Like the King's Head Tavern, which stood in Chancery Lane, the Devil Tavern, in Fleet Street, was a favorite house with the Caroline Lawyers. Its proximity to the Temple secured the special patronage of the templars, whereas the King's Head was more frequented by Lincoln's-Inn men; and in the tavern-haunting days of the seventeenth century those two places of entertainment saw many a wild and dissolute scene. Unlike Chattelin, who endeavored to satisfy his guests with delicate repasts and light wines, the hosts of the Devil and the King's Head provided the more substantial fare of old England, and laid themselves out to please roysterers who liked pots of ale in the morning, and were wont to drink brandy by the pint as the clocks struck midnight. Nando's, the house where Thurlow in his student-period used to hold nightly disputations with all comers of suitable social rank, was an orderly place in comparison with these more venerable hostelries; and though the Mitre, Cock, and Rainbow have witnessed a good deal of deep drinking, it may be questioned if they, or any other ancient taverns of the legal quarter, encouraged a more boisterous and reckless revelry than that which constituted the ordinary course of business at the King's Head and the Devil.
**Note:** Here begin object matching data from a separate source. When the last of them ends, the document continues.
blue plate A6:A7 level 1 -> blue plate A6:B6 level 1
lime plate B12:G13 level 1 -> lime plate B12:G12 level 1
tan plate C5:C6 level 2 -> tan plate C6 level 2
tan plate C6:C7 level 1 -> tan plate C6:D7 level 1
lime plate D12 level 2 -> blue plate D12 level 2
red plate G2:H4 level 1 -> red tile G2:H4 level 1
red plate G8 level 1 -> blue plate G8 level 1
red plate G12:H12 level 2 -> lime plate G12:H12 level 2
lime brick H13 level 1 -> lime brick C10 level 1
In his notes for Jan. 1681-2, Mr. Narcissus Luttrell observes—"The 13th, at night, some young gentlemen of the Temple went to the King's Head Tavern, Chancery Lane, committing strange outrages there, breaking windowes, &c., which the watch hearing of came to disperse them; but they sending for severall of the watermen with halberts that attend their comptroller of the revells, were engaged in a desperate riott, in which one of the watchmen was run into the body and lies very ill; but the watchmen secured one or two of the watermen." Eleven years later the diarist records: "Jan. 5. One Batsill, a young gentleman of the Temple, was committed to Newgate for wounding a captain at the Devil Tavern in Fleet Street on Saturday last." Such ebullitions of manly spirit—ebullitions pleasant enough to the humorist, but occasionally productive of very disagreeable and embarrassing consequences—were not uncommon in the neighborhood of the Inns of Court whilst the Christmas revels were in progress.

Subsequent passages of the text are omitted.